March was a busy month. Let’s start with the Supreme Court’s decision holding that appellate courts had jurisdiction to review hardship determinations in immigration appeals.
In T.A. ex rel. Harmandjian v. County of Los Angeles, the Ninth Circuit determined that a notice of appeal designating the denial of a Rule 60(b) motion was sufficient to appeal the underlying judgment.
The decision was correct. But the discussion was entirely off point. Like several courts before it, the Ninth Circuit failed to recognize that Rule 3(c) was amended in 2021. And those amendments expressly address the situation in which a party designates only a post-judgment motion.
Courts have long held that the merger doctrine does not apply when an action is dismissed for a failure to prosecute. In Marquez v. Silver, the Second Circuit extended this holding to actions dismissed as a discovery sanction. The court explained that sanction dismissals carry the same risk of strategic behavior as failure-to-prosecute dismissals. The court also noted that if the sanction dismissal was proper, any errors in the district court’s other decisions are irrelevant.
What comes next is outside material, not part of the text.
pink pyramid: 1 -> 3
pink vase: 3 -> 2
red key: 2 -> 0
In Nordgren v. Hennepin County, a divided Eight Circuit held that a merits panel could reexamine a motions-panel decision on appellate jurisdiction. The majority went on to hold that a post-judgment motion—though titled a motion under Federal Rule of Civil Procedure 59(e)—was not really a Rule 59(e) motion and thus did not reset the appeal clock.
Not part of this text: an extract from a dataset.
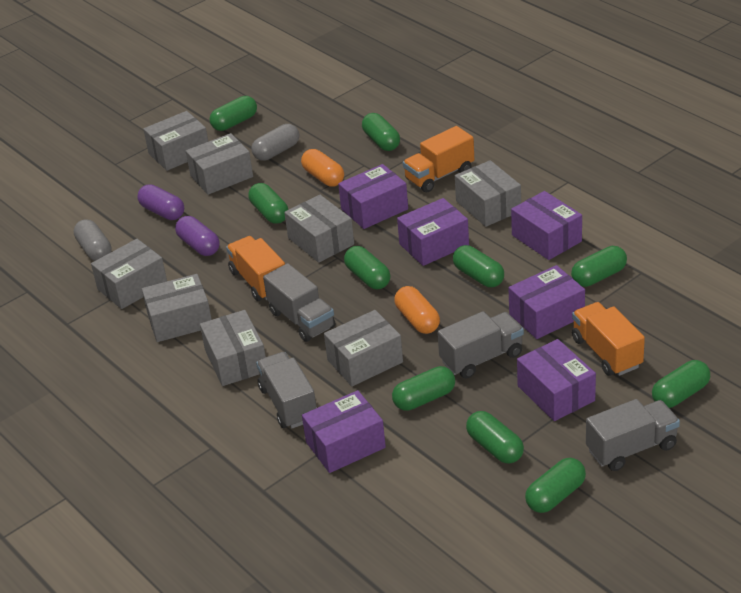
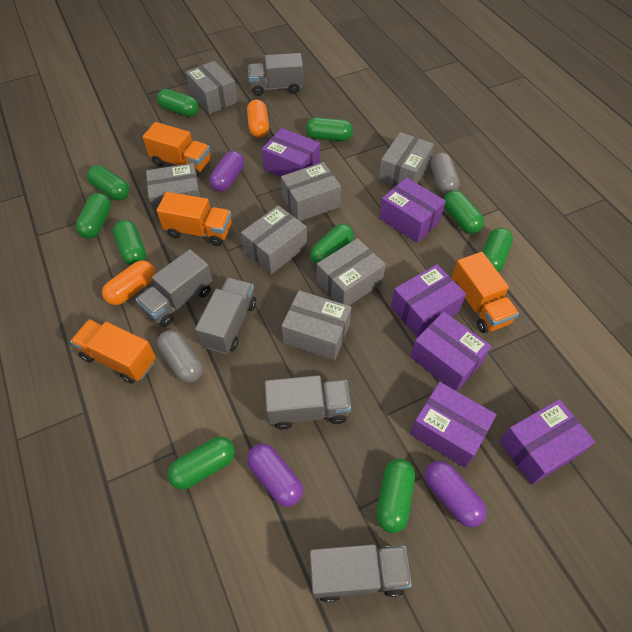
grey box: 8 -> 7
grey truck: 4 -> 5
orange truck: 3 -> 4
purple capsule: 2 -> 3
In Garrick v. Moody Bible Institute, a divided Seventh Circuit held that a defendant cannot immediately appeal from the denial of a motion to dismiss on church-autonomy grounds. The Seventh Circuit thereby joined the Second and Tenth Circuits in both its ultimate holding and its having a split court.
Federal Rule of Appellate Procedure 4(a)(1) says that a notice of appeal must be filed within 30 days after entry of the judgment or order appealed from. Taken literally, Rule 4 might permit notices of appeal filed before the district court ever makes a decision. After all, that point in time is before—perhaps well before—30 days after the decision.
But courts don’t read the rule literally. They instead require that the notice be filed between the appealed decision and the expiration of the time to appeal. So in Wall Guy, Inc. v. Federal Deposit Insurance Corp., the Fourth Circuit dismissed an appeal that was filed before the appealed decision.
The decision illustrates the difference between two kinds of premature notices of appeal. Sometimes notices are filed after the appealed decision but before the entry of a judgment. Courts frequently relate those notices forward to entry of the judgment using the doctrine of cumulative finality. But a notice filed before the appealed decision is irredeemably premature.
In Wilmington Savings Fund Society, FSB v. Myers, the Fifth Circuit held that the grant of a Rule 59(e) motion results in a new judgment, such that a second Rule 59(e) motion reset the appeal clock. The decision illustrates the seemingly rare scenario in which a subsequent post-judgment motion can extend the time to appeal.
In Wilkinson v. Garland, the Supreme Court held that courts of appeals could review whether an immigration petitioner had shown the hardship necessary to be eligible for cancellation of removal. The majority thought that this holding was a straightforward extension of 2020’s Guerrero-Lasprilla v. Barr. But several justices doubted that Congress intended for such a board scope of review in immigration appeals.
The classic definition of a “final decision” is one that ends litigation on the merits and leaves nothing for the district court to do but enforce the judgment. So when a district court enters what it calls a “final judgment” and closes a case, it would seem that a final decision exists. But what if the district court (and the parties) have overlooked one or more claims?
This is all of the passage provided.